Все-таки Владимир Эдуардович прошибает тонкую стенку моего самообладания. Сжимаю сумку до скрипа и шумно дышу. Ненавижу их. Я ведь правда их ненавижу…
— Не стоит обижаться на факты, Света. Этот парень ничего не сможет тебе дать. Репутация у него скверная, приводы в полицию, драки, агрессия. Стоит напомнить, что он уже пару раз разбил нос Сашке Орлову?
— Пап…
— Послушай, милая, — чувствую, что папа повернулся ко мне и пристально смотрел, но я не хотела видеть его глаз, потому что там безразличие, он гнет свою линию, чтобы получить выгоду для себя, — я понимаю, что в последнее время наши отношения в семье накалились. Побунтовала. Показала характер. Да, черт с ним! Но сейчас самое время поставить точку на общении с малолетним преступником.
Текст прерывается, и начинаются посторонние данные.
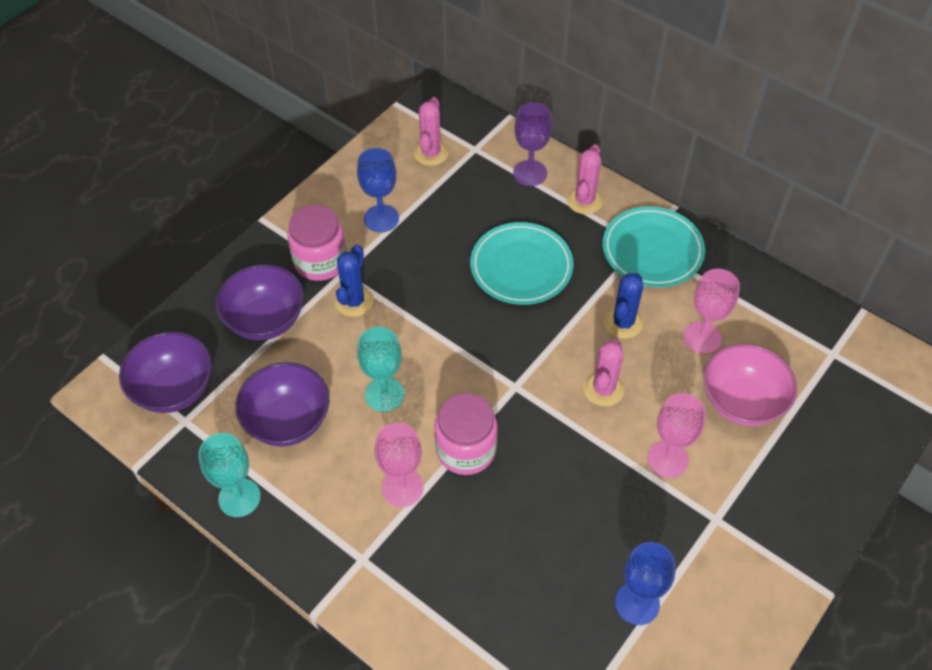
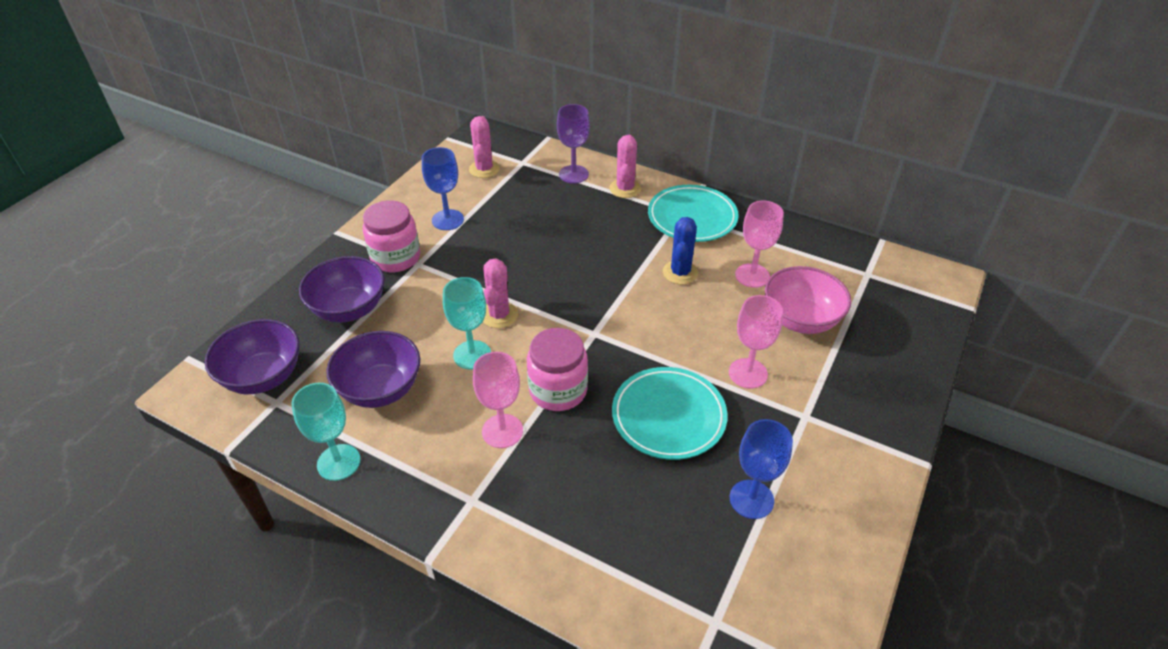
camera: 10 degrees left, 10 degrees down
(354, 301) = (432, 285): blue cactus -> none
(521, 267) = (580, 242): turquoise plate -> turquoise plate (668, 416)
(603, 389) = (675, 325): pink cactus -> pink cactus (499, 315)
— Он не преступник. Если и разбил кому-то нос, то за дело.
Холодно произношу, но чувствую, что хватит меня ненадолго.
— Я привык называть все своими именами, давать четкие определения действиям человека, и поверь, тот, кто нарушает закон, является преступником.
— Тогда, — фыркаю, поворачивая голову к отцу, — и ты преступник, папочка. Я знаю, как вы проворачиваете дела, и не всегда получается следовать букве закона.
Отец тяжело вздыхает и улыбается. Его смешат мои слова и ситуация…
Снова липкий страх прокрадывается в душу, чтобы его не выдать отворачиваюсь к окну и смотрю на мелькающие дома, витрины магазинов, деревья и другие машины.
— Спишу это на юношеский максимализм. — Произносит отец, а я снова фыркаю. — Сегодня я сделал тебе очередную поблажку, дочка, но в следующий раз, а я очень надеюсь на то, что он не повторится, меры будут другие.